Name of Habitat Exchange project: Naches River
Location of Habitat Exchange project: Naches River, Kittitas County, Washington, East Cascades, Modoc Plateau Ecoregion
Name of participating Land Trust: The Nature Conservancy
Land Trust website:  http://www.nature.org/ourinitiatives/regions/northamerica/unitedstates/washington/index.htm

Back to Top


© Bertschi School

Annual Water Use
Utility Supplied for potable use due to regulatory requirement.
Potable Water Use: since April, 2011 - 3,471 gallons
Systems fed: Classroom sink and restroom lavatory
Harvested onsite: Rainwater, green roof stormwater and greywater

Collection strategies: Rainwater is collected from the building’s metal roof area as well as an adjacent building’s roof area for indoor water needs. Stormwater collected from the green roofs along with the stormwater that overflows from the potable water cistern contributes to the irrigation cistern. Greywater from sinks is collected in two Aqua2Use filtration units, and pumped up to the indoor green wall for irrigation reducing the need for rainwater for irrigation purposes. Blackwater is collected and treated by a composting toilet.

Systems Fed: Low Impact Development strategies implemented onsite ensure that all stormwater not used for building or irrigation purposes infiltrates into the soil.  Pervious concrete provides a hard surface for pedestrians while allowing the stormwater to filter through the pavement, removing debris and pollutants, and infiltrate beneath.  Surplus water from the cisterns is directed to a raingarden which provides treatment and flow attenuation prior to infiltration.  These LID strategies mimic the pre-development hydrology of the site, and help to recharge the groundwater beneath the site.
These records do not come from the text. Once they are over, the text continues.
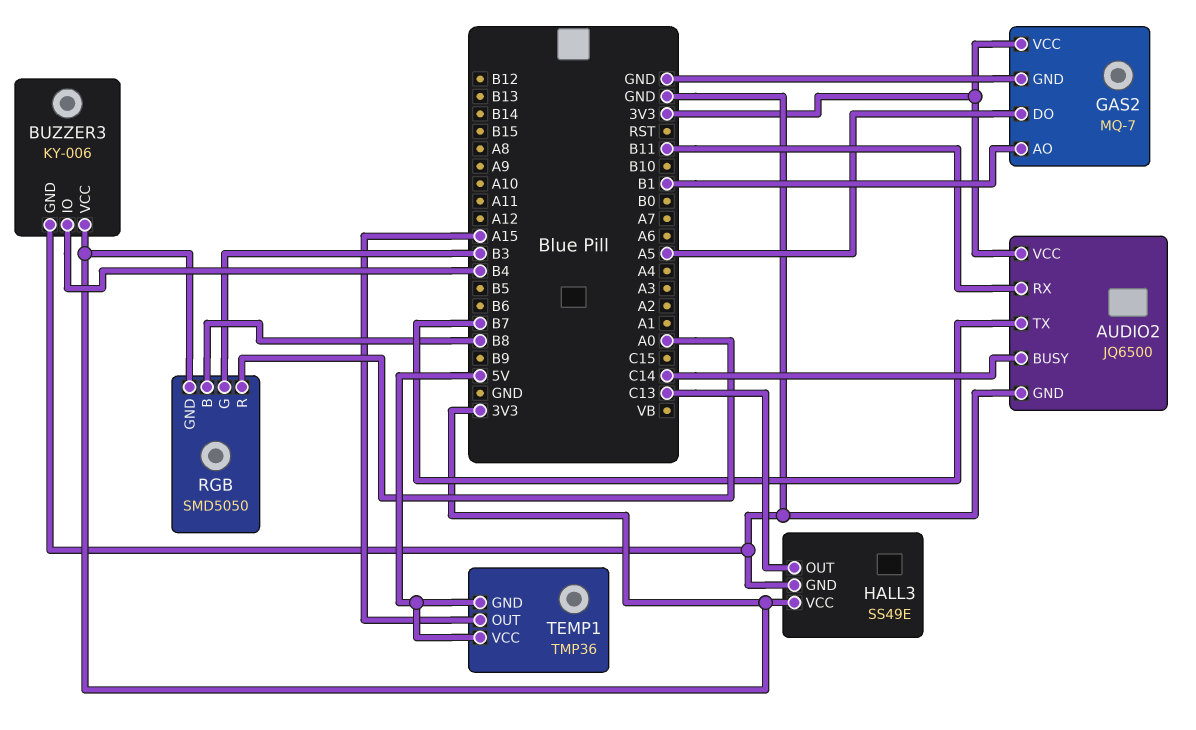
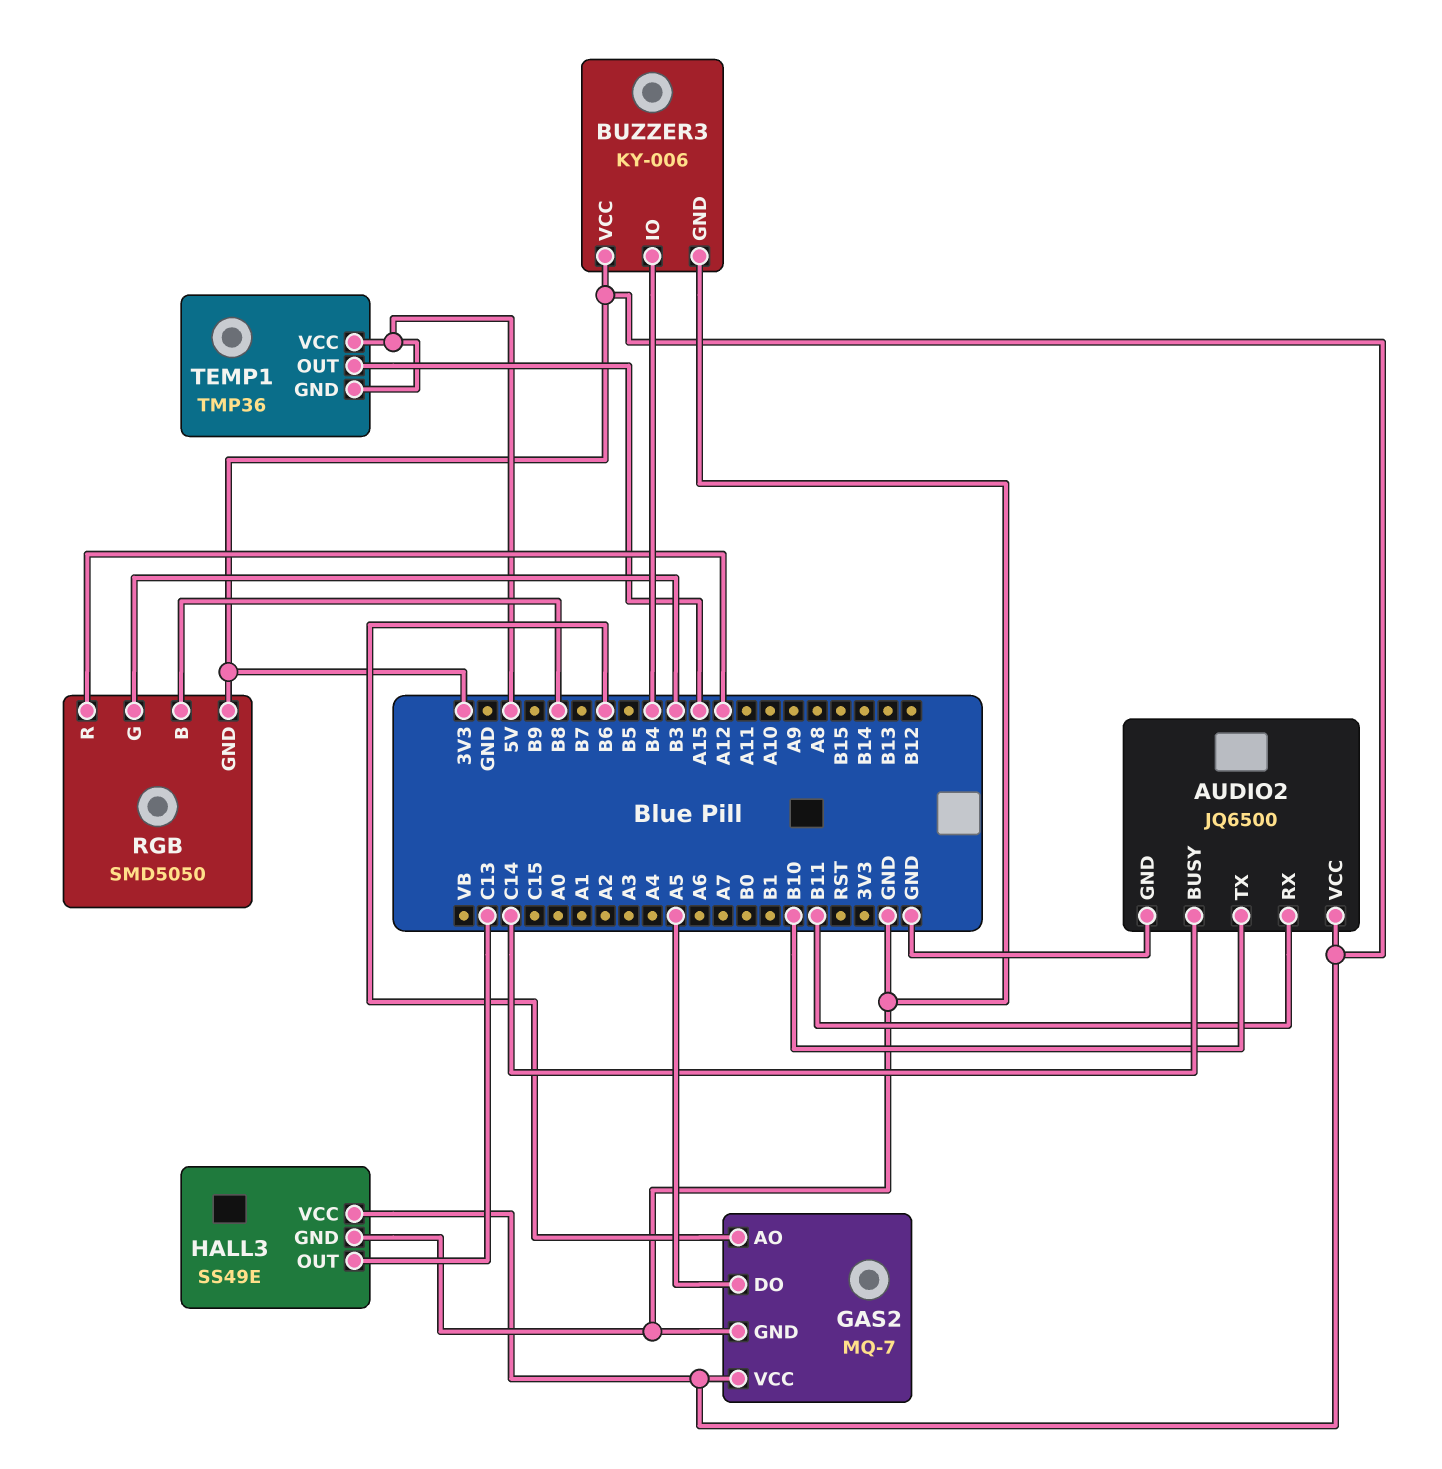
AUDIO2 pin TX: B7 -> B10
GAS2 pin AO: B1 -> B6
RGB pin R: A0 -> A12

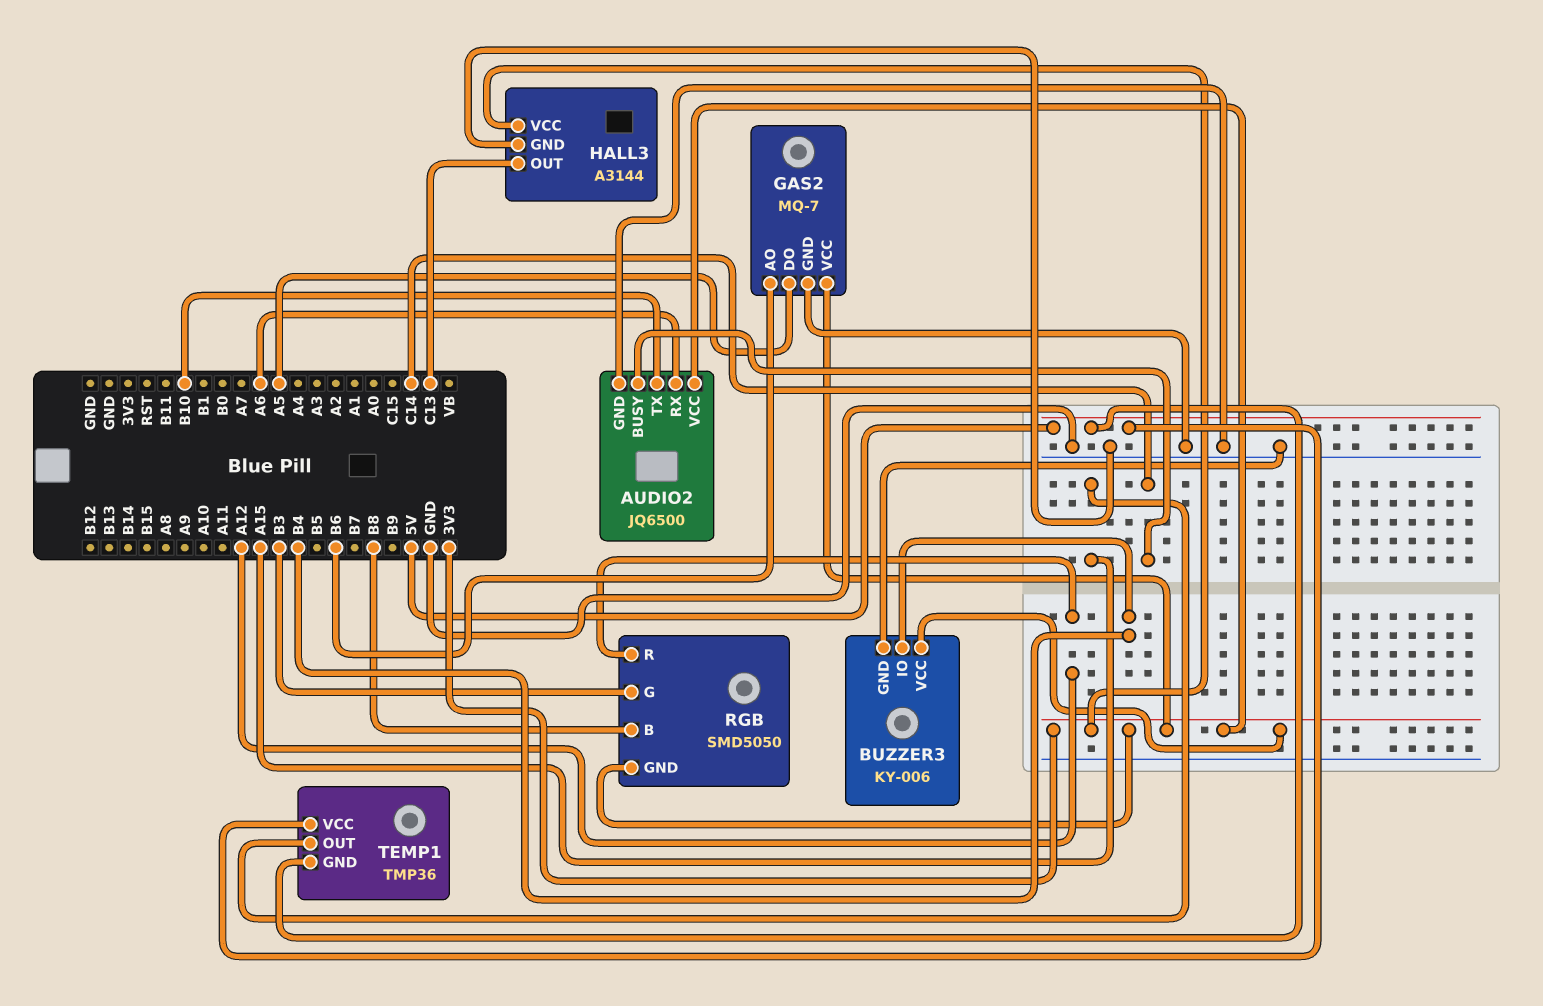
AUDIO2 pin RX: B11 -> A6
HALL3: SS49E -> A3144

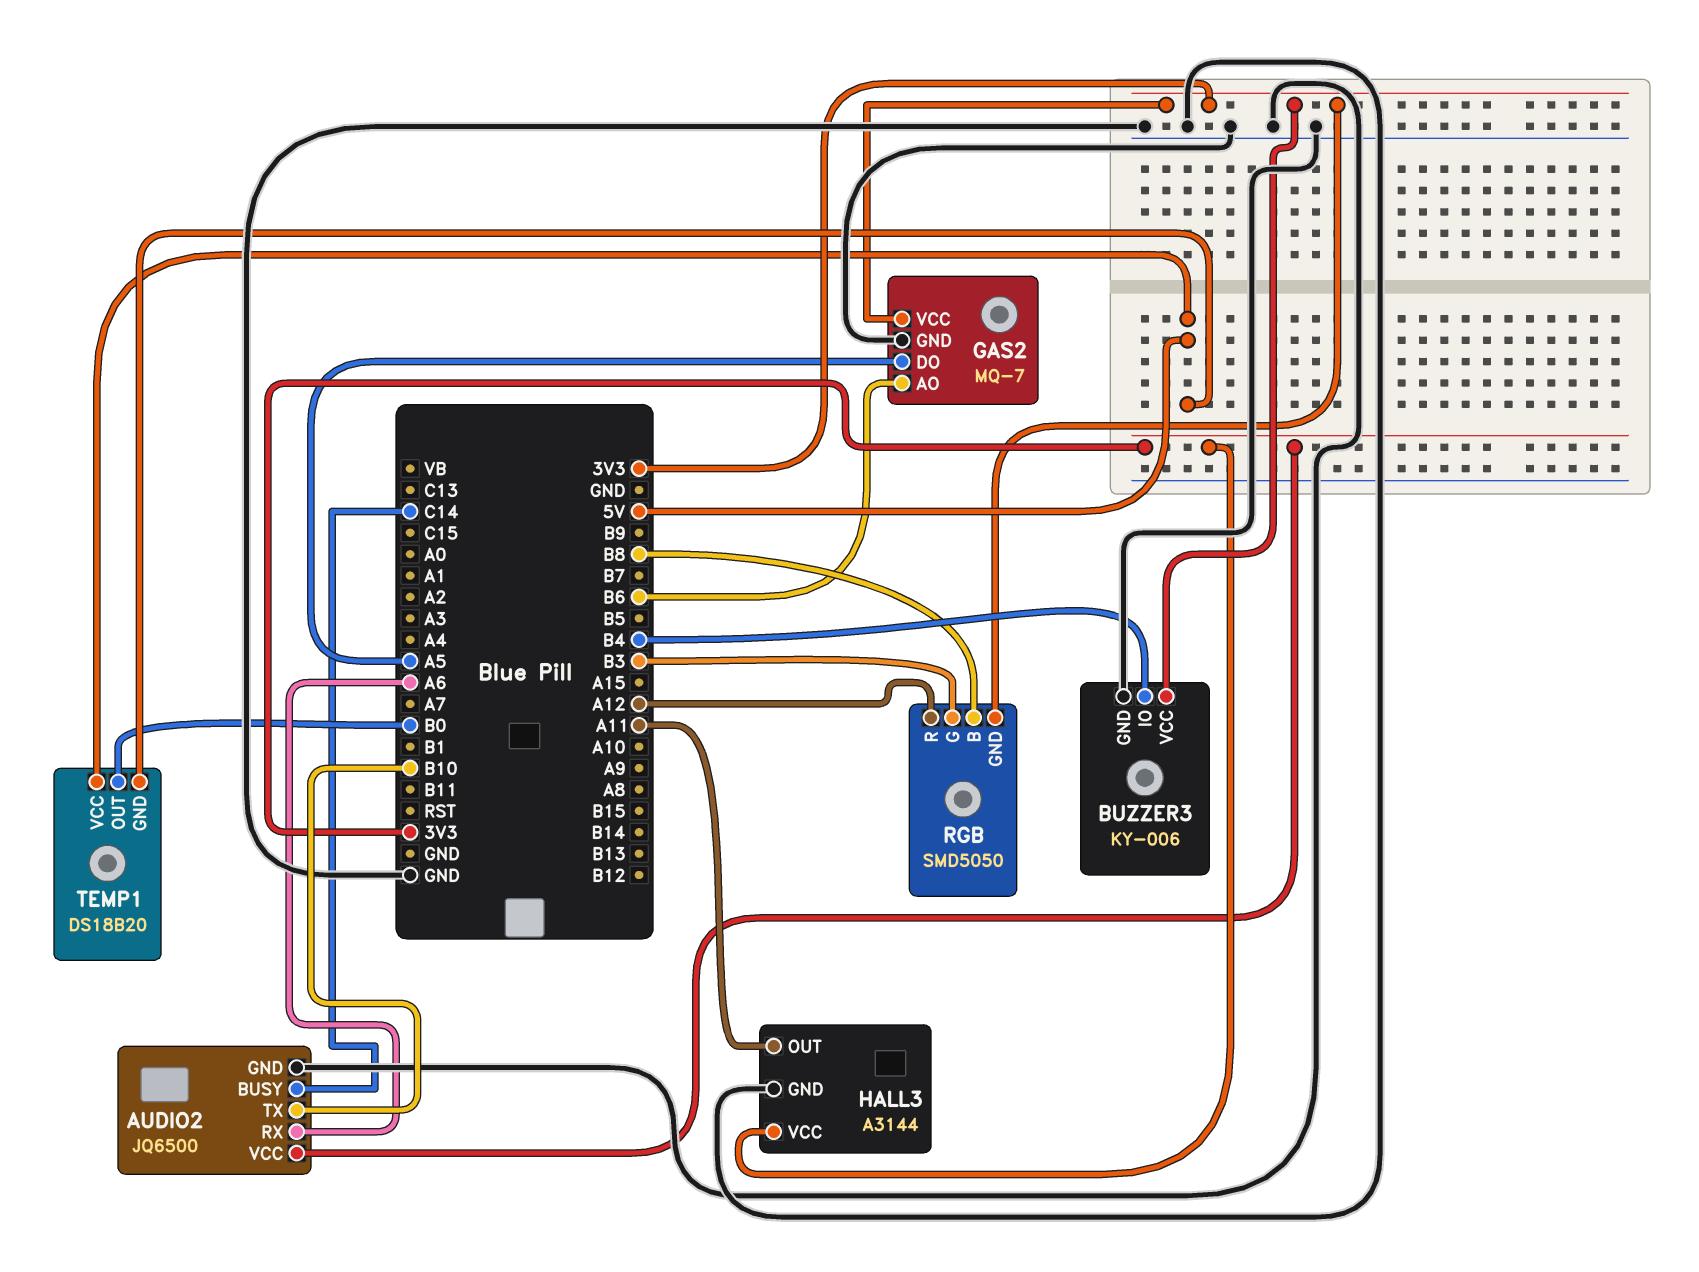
HALL3 pin OUT: C13 -> A11
TEMP1: TMP36 -> DS18B20
TEMP1 pin OUT: A15 -> B0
Estimated total water use per capita: 56.3 gal/day (assuming 20 students per day average)
Sub‐metering data: N/A
Design tool(s) and calculation method(s): Excel, Western Washington Hydrology Model version 3, and interviews with faculty were used to determine water demands for the classroom.
Water Petal related regulatory appeals, including whether successful, name of Authority Having Jurisdiction and location: Currently, the water purveyor for the area (Seattle Public Utilities) will not permit another public drinking water system within their jurisdiction, which prohibits the Washington State Department of Health (DOH) from considering this system for permit. Because this system could serve over 25 people per day year round, it is considered a Public Group A Water System. A treatment system appropriate for treating the rainwater to potable levels has been installed for future use. Simply turning a few valves and replacing a spool piece of pipe will allow the treated rainwater to flow to each fixture.


Back to Top


© Benjamin Benschneider

Type + size of renewable energy system(s) used: 20.1 kW rooftop mounted PV system with 225 W Sanyo panels and Enphase micro‐inverters.

Annual Energy Use
48.1 kbtu/sf/yr
Simulated/designed: 31.5 kbtu/sf/yr
Energy use intensity:  48.1 kbtu/sf/yr


Actual end use breakdown
Heating: 6852 kWh
Cooling: 0 kWh
Lighting: 4056 kWh (estimated, including green wall lighting, and classroom grow closet)
Fans/pumps: 860 kWh (estimated)
Plug loads + equipment: 3725 kWh (estimated)
Vertical transport: 0 kWh
Domestic hot water: 897 kWh (estimated)
Other: 3800 kWh (estimated for composting toilet heat, vent, and vaccuum pump

Sub-metering data: There is no sub‐metering on this project, there is a single “catch‐all” electric meter that measures instantaneous kW and keeps a running tally of total kWh for whole projected. Production from PV system is recorded off of manufacturer provided web‐interface.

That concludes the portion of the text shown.